Йо повернулся и посмотрел в лицо крановщика, которого он знал мимолетно по работе и хорошо по пабу.
– Ты знаешь подробности? Наверное, судно уже пришло? У нас тоже все парализовало из-за чертовых работ по тушению пожара.
Мужчина хмуро посмотрел на него.
– Я имел в виду… Фите, – ответил он, запинаясь, и Йо замер. – Разве ты еще не знаешь? Он ведь был в котле.
Фите был жив. Это была хорошая новость. Но огонь сжег его кожу, опалил волосы. Во время взрыва его отбросило на бетонную балку, и он сломал несколько ребер. На восстановление уйдут месяцы, а может и годы. Если он выживет.
Когда после нескольких часов расспросов в порту Йо наконец оказался у его постели, Фите мирно спал, накачанный наркотиками.
Но скоро наступит момент, когда его друг будет корчиться от боли. Такие ожоги даже самое лучшее в мире средство не могло обезболить надолго. Йо опустился на стул рядом с кроватью Фите и закрыл лицо руками. Возможно, он больше никогда не сможет работать.
Йо поехал к Олькерту и попросил его, как раньше за Пауля Хер-дера, поддержать своего раненого друга. И, как и тогда, тот рассмеялся ему в лицо.
– Он работал на вас, – устало сказал Йо. – Он заслуживает того, чтобы о нем заботились!
Олькерт сидел за своим письменным столом во дворце и с интересом слушал его. С тех пор как Йо узнал, что его отец погиб за этого человека, он возненавидел его еще больше, чем прежде. Но никому не было пользы, если бы он позволил этой ненависти победить сейчас. Олькерт сложил кончики пальцев вместе.

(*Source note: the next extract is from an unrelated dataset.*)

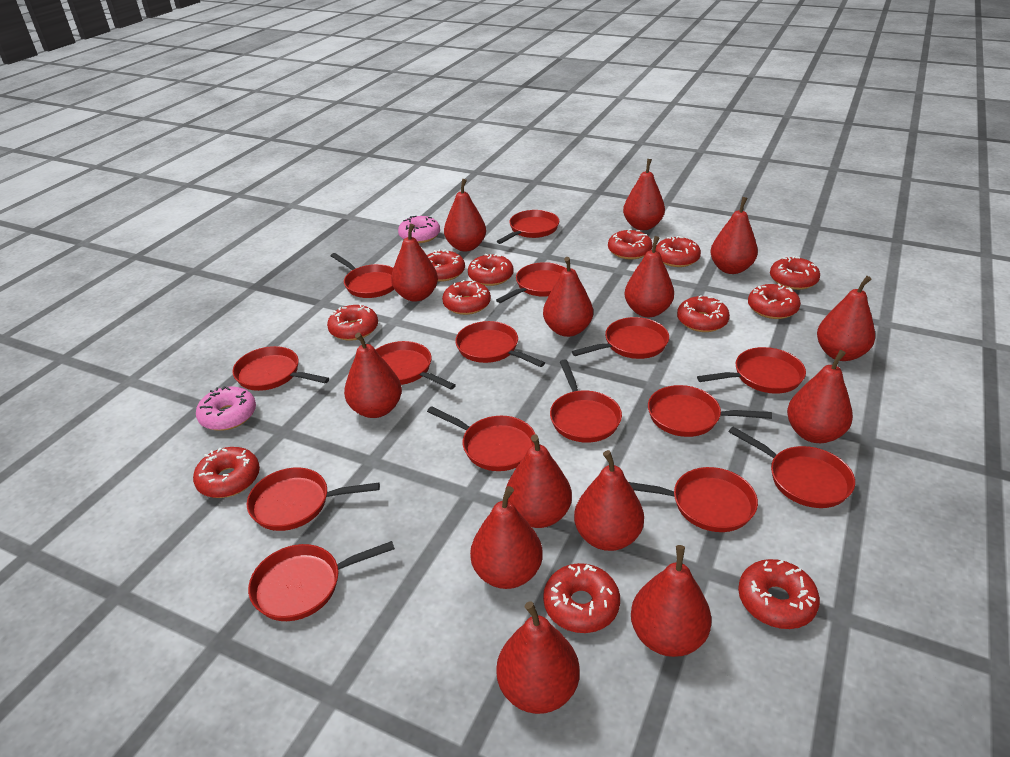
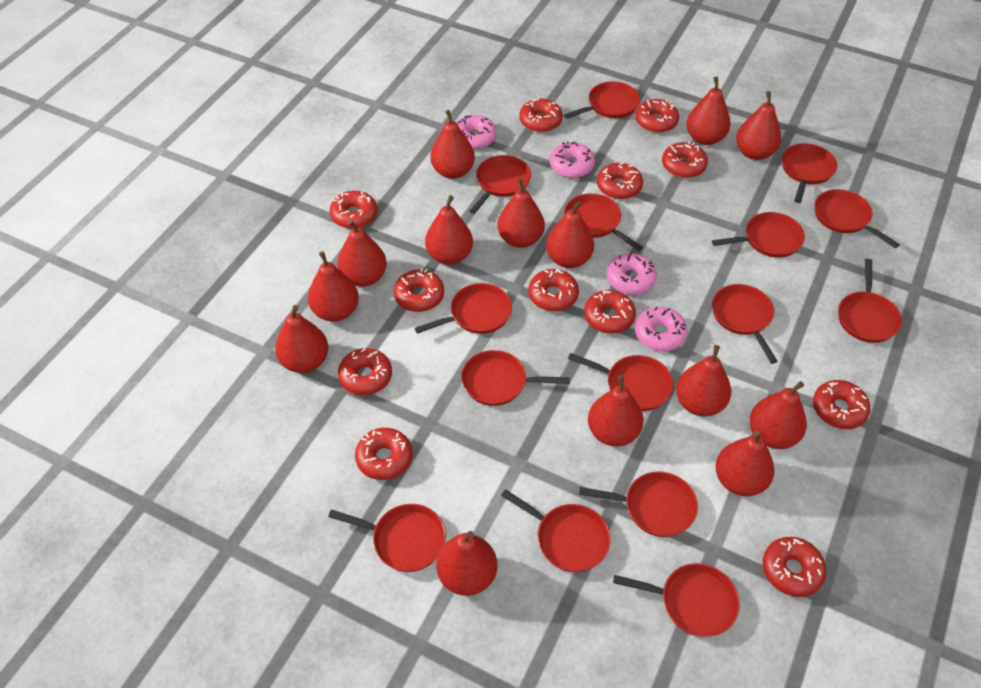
pink donut: 2 -> 4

– Это был бы опасный прецедент, если я заплатил ему больше, чем предусмотрено фиксированной ставкой для таких случаев.
Йо фыркнул.
– Да он так и месяца не протянет!
Олькерт кивнул.
– Но вряд ли ты можешь требовать, чтобы я теперь всю жизнь отвечал за этого человека. Работа всегда сопряжена с риском. И я не буду играть на руку социалистам и их нелепым требованиям о повышении страховки и оплаты больничных, поступаясь своими принципами и делая именно то, что они требуют. Кстати, что это за история с твоими громкими речами в пивных о забастовках и повышении зарплаты?
Йо молча стоял и смотрел на него.
– Ничего, – наконец сказал он. – Я не знаю, о чем вы говорите.
Олькерт некоторое время смотрел на него, словно взвешивая, стоит ли ему верить. Наконец он вздохнул.
– Хорошо. Потому что это ты. Но это останется между нами, слышишь? Не то пойдут слухи. Я дам тебе тройную единовременную выплату. Этого должно быть достаточно.
По дороге домой в поезде Йо скрипел зубами от злости. Олькерт был ярким представителем системы угнетения. Они не хотели отдавать ни пфеннига, богатые толстосумы. Люди умирали, работали до изнеможения ради их дорогих особняков, шикарной одежды. Взамен они не получали ничего. И даже утроенное ничто оставалось ничем.
Это должно было укрепить веру Йо в рабочее движение, сделать его еще более яростным, еще более решительным. Но он чувствовал лишь усталость. «Мы никогда ничего не добьемся, – думал он, устало глядя в окно и прижимаясь лбом к стеклу. – Какой смысл во всем этом? В конечном итоге, те, у кого есть деньги, всегда выигрывают».
Зильта определила Зеду в женский приют. Эмма и Рут с сочувствием ухаживали за апатичной молодой женщиной. Но по лицу Зеды Зильта поняла, что их усилия были тщетны. Зеда больше не ела. Она больше не разговаривала. Она молча сидела на своей кровати и раскачивалась взад-вперед, с отрешенным взглядом сжимая маленькую вязаную рубашку Отто.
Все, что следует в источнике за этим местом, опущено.